Le scandale du dopage au Tour de France n'aurait pas eu lieu si les douanes, la police et la justice française ne s'en étaient pas mêlées. On a découvert d'un coup les contraintes qui pèsent sur les coureurs s'ils veulent rester au premier plan, et l'indigence d'une fédération sportive face à ce phénomène. Depuis le mois de juillet, le dopage a été évoqué chaque jour, et aucun sport n'échappe maintenant au soupçon. Dans plusieurs pays, la justice s'est saisie du dossier. Les organisations sportives semblent avoir perdu l'initiative. Et elles essaient de réagir, avant que le traitement du dopage soit définitivement passé dans le camp des pouvoirs publics.

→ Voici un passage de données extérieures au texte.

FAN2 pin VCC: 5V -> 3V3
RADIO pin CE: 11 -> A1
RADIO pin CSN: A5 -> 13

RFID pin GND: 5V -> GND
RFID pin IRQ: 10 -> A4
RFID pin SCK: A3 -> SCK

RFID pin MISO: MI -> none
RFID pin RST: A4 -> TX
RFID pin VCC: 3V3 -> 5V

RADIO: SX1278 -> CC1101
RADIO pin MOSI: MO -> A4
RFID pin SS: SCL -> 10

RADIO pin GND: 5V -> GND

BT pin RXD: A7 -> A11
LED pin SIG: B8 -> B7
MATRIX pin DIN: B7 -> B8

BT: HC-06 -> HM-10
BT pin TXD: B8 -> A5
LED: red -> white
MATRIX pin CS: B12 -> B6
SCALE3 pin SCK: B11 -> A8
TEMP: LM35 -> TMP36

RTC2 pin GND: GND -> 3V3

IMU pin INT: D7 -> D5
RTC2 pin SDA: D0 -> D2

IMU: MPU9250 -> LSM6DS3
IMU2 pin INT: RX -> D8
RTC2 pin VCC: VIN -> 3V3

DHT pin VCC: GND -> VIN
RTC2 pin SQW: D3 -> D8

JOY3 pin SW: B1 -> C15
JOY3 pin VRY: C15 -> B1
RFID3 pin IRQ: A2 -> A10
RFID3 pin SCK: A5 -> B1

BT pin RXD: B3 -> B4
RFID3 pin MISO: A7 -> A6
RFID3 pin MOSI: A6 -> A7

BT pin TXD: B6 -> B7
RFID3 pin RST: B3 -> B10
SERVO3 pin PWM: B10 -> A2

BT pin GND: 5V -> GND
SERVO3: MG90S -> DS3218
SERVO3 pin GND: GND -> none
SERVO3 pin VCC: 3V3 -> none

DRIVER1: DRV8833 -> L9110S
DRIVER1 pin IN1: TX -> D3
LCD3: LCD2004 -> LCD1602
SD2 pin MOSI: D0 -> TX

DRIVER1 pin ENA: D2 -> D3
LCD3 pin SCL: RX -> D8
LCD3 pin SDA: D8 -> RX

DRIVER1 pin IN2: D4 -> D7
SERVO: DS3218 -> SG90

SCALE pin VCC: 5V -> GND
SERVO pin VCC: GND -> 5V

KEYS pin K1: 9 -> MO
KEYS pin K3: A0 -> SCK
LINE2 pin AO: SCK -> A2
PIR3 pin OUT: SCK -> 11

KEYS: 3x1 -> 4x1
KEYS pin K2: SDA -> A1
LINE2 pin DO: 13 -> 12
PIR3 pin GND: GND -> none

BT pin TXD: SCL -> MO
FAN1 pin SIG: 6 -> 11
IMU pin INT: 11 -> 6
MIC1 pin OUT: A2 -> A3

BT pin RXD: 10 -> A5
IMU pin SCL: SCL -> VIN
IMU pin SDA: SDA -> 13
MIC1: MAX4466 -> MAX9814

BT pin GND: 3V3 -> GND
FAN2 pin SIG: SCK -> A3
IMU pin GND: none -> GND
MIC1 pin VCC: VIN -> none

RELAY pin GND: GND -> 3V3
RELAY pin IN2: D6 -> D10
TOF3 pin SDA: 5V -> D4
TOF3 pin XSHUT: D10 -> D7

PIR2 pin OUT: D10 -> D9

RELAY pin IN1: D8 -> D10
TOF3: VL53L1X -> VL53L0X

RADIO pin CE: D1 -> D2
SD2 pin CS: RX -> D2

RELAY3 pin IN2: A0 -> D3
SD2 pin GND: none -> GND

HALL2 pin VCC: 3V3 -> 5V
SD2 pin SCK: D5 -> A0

L'UCI a été la première à annoncer des mesures, notamment: la réduction du nombre de jours de courses pour chaque coureur, la création d'un suivi médical pour les sportifs d'élite, et la responsabilisation des médecins d'équipes sous le contrôle d'un corps médical agréé par la fédération. C'est maintenant le Comité international olympique qui essaie de reprendre la main. Comme l'expliquait Juan Antonio Samaranch à l'issue de la réunion du comité exécutif du CIO: «En général, nous préférons régler les problèmes sportifs au sein de la famille sportive.» Et il ajoutait: «Mais nous avons besoin des gouvernements parce qu'ils peuvent faire appel à des méthodes dont nous ne disposons pas.» Cette phrase peut paraître anodine. Elle peut être interprétée comme une simple concession opportune à l'évidence des faits qui se sont produits au Tour de France. C'est pourtant une nouveauté.

Faut-il que les organisations sportives soient totalement indépendantes des Etats? Peuvent-elles prétendre «régler leurs problèmes en famille» c'est-à-dire échapper à la loi commune? Sinon, jusqu'où doit aller l'intervention des pouvoirs publics?

Par un hasard ironique du calendrier, la réunion du comité exécutif du CIO sur le dopage a lieu le jour des premiers verdicts dans les procès du dopage en République démocratique allemande. Un Etat – l'Allemagne réunifiée – décide de solder les comptes juridiques d'une pratique politique totalitaire appliquée au sport de haut niveau. En revenant sur le passé du sport d'Etat communiste, la nouvelle Allemagne revient – sans la nommer, ni en parler – sur l'usage politique du sport dans la période nazie (rappelons-nous des JO de Berlin en 1936).

Autant l'incurie des organisations sportives fait peur, parce qu'elle laisse la place à l'exploitation spectaculaire et sans principes des athlètes, autant l'intervention de l'Etat inquiète parce qu'elle ne contient pas en elle-même ses propres limites.